I think she looks very nice and certainly in good shape (so relaxing after all these paint horses at the auctions in my area  ). I may be wrong though but my feeling is withers is little too high (which may require higher saddle).


----------



## Kyani (Apr 30, 2007)

I love her! She has a lovely shoulder and nice straight legs with a decent pastern angle. Her neck tie-in seems a little off, but overall she has a good neck and head - very pretty. It's probably only high withers that make it seem off, which would require a different saddle fitting, but wouldn't necessarily interfere with performance. She could use a little more topline especially in the neck, which might improve the appearance here.
She is a little camped out but nothing awful. She toes out a little but what horses doesn't? She appears to be base narrow in front, which could lead to brushing injuries, and I would hesitate to say, but she could be a little downhill. Taking this off croup/wither line can be really inaccurate, especially in horses like your mare who have high withers, so it's better to look at the line from the point of the stifle to the elbow - in the top picture this appears level, but she also seems to be standing slightly uphill. I wouldn't like to say for sure - would need to see her standing square on level ground.

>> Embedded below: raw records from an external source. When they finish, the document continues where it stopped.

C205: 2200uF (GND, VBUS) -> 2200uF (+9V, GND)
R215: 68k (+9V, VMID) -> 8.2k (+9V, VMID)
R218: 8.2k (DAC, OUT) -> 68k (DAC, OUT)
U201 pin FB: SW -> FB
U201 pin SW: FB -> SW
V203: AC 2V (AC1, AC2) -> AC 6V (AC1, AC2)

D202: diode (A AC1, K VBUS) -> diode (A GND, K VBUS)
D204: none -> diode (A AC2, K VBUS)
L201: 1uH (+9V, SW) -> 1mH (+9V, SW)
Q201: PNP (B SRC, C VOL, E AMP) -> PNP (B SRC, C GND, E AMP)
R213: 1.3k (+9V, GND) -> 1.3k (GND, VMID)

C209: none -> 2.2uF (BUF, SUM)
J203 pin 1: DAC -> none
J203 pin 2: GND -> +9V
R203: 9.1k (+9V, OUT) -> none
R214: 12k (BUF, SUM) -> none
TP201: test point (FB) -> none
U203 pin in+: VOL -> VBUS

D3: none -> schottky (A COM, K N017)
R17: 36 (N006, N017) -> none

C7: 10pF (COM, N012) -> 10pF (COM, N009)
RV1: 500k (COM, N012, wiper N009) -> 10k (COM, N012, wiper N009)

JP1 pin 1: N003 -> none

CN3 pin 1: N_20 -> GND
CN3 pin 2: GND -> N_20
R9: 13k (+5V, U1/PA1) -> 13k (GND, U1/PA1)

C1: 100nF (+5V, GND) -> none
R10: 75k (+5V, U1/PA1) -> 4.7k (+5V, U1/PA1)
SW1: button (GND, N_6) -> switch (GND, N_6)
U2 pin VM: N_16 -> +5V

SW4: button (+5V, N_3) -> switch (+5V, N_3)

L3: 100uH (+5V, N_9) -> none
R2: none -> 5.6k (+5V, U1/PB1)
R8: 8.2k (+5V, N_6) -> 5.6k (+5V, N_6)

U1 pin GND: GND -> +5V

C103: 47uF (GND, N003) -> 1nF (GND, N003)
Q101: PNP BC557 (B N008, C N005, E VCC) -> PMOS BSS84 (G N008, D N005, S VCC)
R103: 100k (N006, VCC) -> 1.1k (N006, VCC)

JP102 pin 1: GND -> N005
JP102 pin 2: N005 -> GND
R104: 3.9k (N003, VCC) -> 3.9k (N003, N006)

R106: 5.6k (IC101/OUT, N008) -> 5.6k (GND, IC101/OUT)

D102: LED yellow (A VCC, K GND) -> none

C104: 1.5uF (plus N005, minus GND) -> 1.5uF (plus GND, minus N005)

Overal, I love her! That is a very attractive and well put-together mare you have there! Love the markings too


----------



## paintluver (Apr 5, 2007)

Her shoulder might be a little steep which might be why her neck isn't tying in that well, but other then that and she might be a bit down hill (might just be the pictures) she is really pretty!


----------



## sweetypie16 (Jun 19, 2007)

Her conformation isn't 100% correct, but the only thing that counts is that you love her = )


----------



## krazi_katie (Aug 23, 2007)

she is sooooooo prettiful! 

very muscular and lovely colouring!


----------



## alucard (Dec 8, 2006)

I like her coloring! I love darker paints more than lighter paints, unless it looks just right and I think she's a real cutie!


----------



## ~AUSSIE SHOWJUMPER~ (Jun 4, 2007)

What a beauty!! I agree with sweety, she isn't 100% correct, espicually her front legs, but its the colour i am in love with!! :wink:


----------



## Rye (Sep 14, 2007)

it loks like you take fantastic care of her, her coat is in great shape. she's got a stepp should, so it doesnt ty into her neck that well, she has a narrow chest, but it looks like nice staight legs. shes not perfect but she looks like a lap dog and ill take a mediocre looking friendly horse over a gorgeous jackass any day


----------



## 0-0Dublin0-0 (Apr 8, 2007)

You have a gorgeous horse!
Only a few things I see are she is a little think in the throatlatch and in one of the ouctures she looks downhill to me.Her back legs are nice and well perportioned her front legs seem to be narrowing as they go down but that is it.


----------



## ranchgal (Sep 23, 2007)

She has a beautiful profile- pretty head, bright eyes, pretty ears and square muzzle. Her neck is clean and I really don't see the steep shoulder, but oh well. Straight legs, although the angle on the front view made it hard to see. Well balanced, it appeared. My main problem with her is muscling- she is very very lightly muscled. Rear view, no stifle muscle, light on the gaskin muscle, not muscled through the (upper) legs very well, nor shoulder or chest. Short hip- I say nicely balanced but she does have a shallow hip. Still, very pretty horse!


----------



## kat399 (Sep 22, 2007)

Her front legs are a little off, but nothing that should pose any problems. She looks like a nice girl


----------